A Sense of Design

Archive for the ‘C++’ Category

GCC can now be built with a C++ compiler

Tuesday, May 8th, 2012

You probably heard about the decision to allow the use of C++ in GCC itself. But it is one thing to say this and completely different to actually making a large code base like GCC to even compile with a C++ compiler instead of C. Well, GCC 4.7 got one step closer to this and can now be compiled with either a C or C++ compiler. Starting with 4.8, it is planned to build GCC in the C++ mode by default. Here is the C++ Build Status page for GCC 4.8 on various targets.

To enable the C++ mode in GCC 4.7, we use the --enable-build-with-cxx GCC configure option. As one would expect, different distributions made different decisions about how to build GCC 4.7. For example, Debian and Ubuntu use C++ while Arch Linux uses C. These differences are not visible to a typical GCC user which is why neither the GCC 4.7 release notes nor the distributions mention any of this. In fact, I didn’t know about the new C++ build mode until ODB, which is implemented as a GCC plugin, mysteriously failed to load with GCC 4.7. This “war story” is actually quite interesting so I am going to tell it below. At the end I will also discuss some implications of this change for GCC plugin development.

But first a quick recap on the GCC plugin architecture: GCC plugin is a shared object (.so) that is dynamically-loaded using the dlopen()/dlsym() API. As you may already know, with such dynamically-loaded shared objects, symbol exporting can work both ways: the executable can use symbols from the shared object and the shared object can use symbols from the executable, provided this executable was built with the -rdynamic option in order to export its symbols. This back-exporting (from executable to shared object) is quite common in GCC plugins since to do anything useful a plugin will most likely need to call some GCC functions.

Ok, so I built ODB with GCC 4.7 and tried to run it for the first time. The error I got looked like this:

 
cc1plus: error: cannot load plugin odb.so
odb.so: undefined symbol: instantiate_decl

Since the same code worked fine with GCC 4.5 and 4.6, my first thought was that in GCC 4.7 instantiate_decl() was removed, renamed, or made static.

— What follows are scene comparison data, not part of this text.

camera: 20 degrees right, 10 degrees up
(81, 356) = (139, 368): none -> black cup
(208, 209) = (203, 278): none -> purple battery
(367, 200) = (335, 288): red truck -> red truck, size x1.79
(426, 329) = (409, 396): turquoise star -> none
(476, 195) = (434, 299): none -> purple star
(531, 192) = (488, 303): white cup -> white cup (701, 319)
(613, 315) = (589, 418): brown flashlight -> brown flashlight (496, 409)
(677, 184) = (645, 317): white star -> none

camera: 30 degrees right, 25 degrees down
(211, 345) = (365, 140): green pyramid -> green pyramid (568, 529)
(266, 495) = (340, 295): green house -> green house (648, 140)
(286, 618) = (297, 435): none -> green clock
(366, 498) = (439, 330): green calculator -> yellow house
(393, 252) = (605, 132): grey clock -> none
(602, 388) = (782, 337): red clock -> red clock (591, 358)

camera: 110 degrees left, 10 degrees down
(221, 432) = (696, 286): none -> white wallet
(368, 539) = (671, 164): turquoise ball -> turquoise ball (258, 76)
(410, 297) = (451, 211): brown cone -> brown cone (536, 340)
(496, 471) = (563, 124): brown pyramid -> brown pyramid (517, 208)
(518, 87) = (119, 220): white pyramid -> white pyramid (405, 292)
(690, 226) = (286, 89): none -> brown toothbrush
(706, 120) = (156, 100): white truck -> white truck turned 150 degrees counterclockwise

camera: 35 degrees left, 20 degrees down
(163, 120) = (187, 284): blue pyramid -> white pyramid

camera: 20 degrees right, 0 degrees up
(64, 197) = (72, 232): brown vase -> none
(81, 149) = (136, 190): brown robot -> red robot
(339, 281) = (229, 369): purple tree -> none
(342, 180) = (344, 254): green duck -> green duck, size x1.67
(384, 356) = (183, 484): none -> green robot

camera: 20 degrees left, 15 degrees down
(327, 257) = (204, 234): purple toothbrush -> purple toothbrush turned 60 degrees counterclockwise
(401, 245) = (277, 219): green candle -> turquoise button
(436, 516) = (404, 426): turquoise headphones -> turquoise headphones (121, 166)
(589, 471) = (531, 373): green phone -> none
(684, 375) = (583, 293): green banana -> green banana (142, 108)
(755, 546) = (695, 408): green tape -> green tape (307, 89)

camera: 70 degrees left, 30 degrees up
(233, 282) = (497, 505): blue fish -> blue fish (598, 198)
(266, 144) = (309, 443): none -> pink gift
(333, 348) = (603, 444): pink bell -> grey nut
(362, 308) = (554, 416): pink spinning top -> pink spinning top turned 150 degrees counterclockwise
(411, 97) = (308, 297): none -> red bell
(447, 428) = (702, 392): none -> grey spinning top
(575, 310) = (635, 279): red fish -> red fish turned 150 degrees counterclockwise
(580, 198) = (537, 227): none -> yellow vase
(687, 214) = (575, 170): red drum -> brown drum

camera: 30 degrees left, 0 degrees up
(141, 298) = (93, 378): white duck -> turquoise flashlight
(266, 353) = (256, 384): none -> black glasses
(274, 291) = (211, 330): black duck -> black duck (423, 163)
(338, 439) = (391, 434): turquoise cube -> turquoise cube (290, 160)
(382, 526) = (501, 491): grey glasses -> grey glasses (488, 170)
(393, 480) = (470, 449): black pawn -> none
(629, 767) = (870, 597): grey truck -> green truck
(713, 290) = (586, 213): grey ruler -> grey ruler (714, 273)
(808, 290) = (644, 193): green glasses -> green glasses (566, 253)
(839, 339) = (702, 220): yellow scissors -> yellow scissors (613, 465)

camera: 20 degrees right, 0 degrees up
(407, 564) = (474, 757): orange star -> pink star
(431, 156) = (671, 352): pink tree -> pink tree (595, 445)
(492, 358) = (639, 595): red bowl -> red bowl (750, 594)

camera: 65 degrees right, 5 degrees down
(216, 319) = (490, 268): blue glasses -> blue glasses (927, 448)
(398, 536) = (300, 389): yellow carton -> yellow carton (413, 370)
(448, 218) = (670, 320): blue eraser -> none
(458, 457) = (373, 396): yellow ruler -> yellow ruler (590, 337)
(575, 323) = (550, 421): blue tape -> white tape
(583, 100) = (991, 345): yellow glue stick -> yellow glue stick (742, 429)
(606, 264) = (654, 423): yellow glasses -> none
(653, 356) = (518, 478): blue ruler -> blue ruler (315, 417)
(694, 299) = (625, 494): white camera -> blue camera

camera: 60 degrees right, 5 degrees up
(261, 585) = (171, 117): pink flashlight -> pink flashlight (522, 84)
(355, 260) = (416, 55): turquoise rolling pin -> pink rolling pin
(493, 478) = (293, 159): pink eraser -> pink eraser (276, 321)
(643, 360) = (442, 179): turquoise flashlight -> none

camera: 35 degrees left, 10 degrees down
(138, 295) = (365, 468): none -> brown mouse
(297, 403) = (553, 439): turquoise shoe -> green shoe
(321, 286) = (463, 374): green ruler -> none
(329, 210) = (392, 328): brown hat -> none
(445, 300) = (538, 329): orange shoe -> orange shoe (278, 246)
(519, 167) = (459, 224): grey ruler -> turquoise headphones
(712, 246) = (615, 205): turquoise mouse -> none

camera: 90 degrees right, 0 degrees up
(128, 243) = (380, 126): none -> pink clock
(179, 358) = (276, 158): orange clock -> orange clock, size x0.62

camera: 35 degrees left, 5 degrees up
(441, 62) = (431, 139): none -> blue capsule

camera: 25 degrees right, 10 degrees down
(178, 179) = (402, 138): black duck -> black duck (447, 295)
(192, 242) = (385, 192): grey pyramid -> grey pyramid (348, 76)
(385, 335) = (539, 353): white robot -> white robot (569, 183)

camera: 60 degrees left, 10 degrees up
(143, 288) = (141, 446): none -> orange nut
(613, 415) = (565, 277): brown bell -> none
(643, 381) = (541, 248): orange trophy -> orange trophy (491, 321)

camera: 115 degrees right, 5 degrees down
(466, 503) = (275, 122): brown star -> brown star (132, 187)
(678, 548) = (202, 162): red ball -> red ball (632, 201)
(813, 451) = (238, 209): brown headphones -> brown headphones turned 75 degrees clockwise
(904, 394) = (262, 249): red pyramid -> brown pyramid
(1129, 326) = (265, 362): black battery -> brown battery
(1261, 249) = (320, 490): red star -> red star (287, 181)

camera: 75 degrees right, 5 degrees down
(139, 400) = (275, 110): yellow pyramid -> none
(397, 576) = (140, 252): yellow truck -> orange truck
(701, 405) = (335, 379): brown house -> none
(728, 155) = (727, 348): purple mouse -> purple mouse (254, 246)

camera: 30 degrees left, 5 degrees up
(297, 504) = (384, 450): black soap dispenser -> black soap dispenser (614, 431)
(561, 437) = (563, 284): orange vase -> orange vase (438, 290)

So I downloaded GCC source code and looked for instantiate_decl(). Nope, the function was there, the signature was unchanged, and it was still extern.

My next guess was that building GCC itself with the -rdynamic option was somehow botched in 4.7. So I grabbed Debian build logs (this is all happening on a Debian box with Debian-packaged GCC 4.7.0) and examined the configure output. Nope, -rdynamic was passed as before.

This was getting weirder and weirder. Running out of ideas, I decided to examine the list of symbols that are in fact exported by cc1plus (this is the actual C++ compiler; g++ is just a compiler driver). Note that these are not the normal symbols which we see when we run nm (and which can be stripped). These symbols come from the dynamic symbol table and we need to use the -D|--dynamic nm option to see them:

 
$ nm -D /usr/lib/gcc/x86_64-linux-gnu/4.7.0/cc1plus | 
grep instantiate_decl
0000000000529c50 T _Z16instantiate_declP9tree_nodeib

Wait a second. This looks a lot like a mangled C++ name. Sure enough:

 
nm -D -C /usr/lib/gcc/x86_64-linux-gnu/4.7.0/cc1plus | 
grep instantiate_decl
0000000000529c50 T instantiate_decl(tree_node*, int, bool)

I then ran nm without grep and saw that all the text symbols are mangled. Then it hit me: GCC is now built with a C++ compiler!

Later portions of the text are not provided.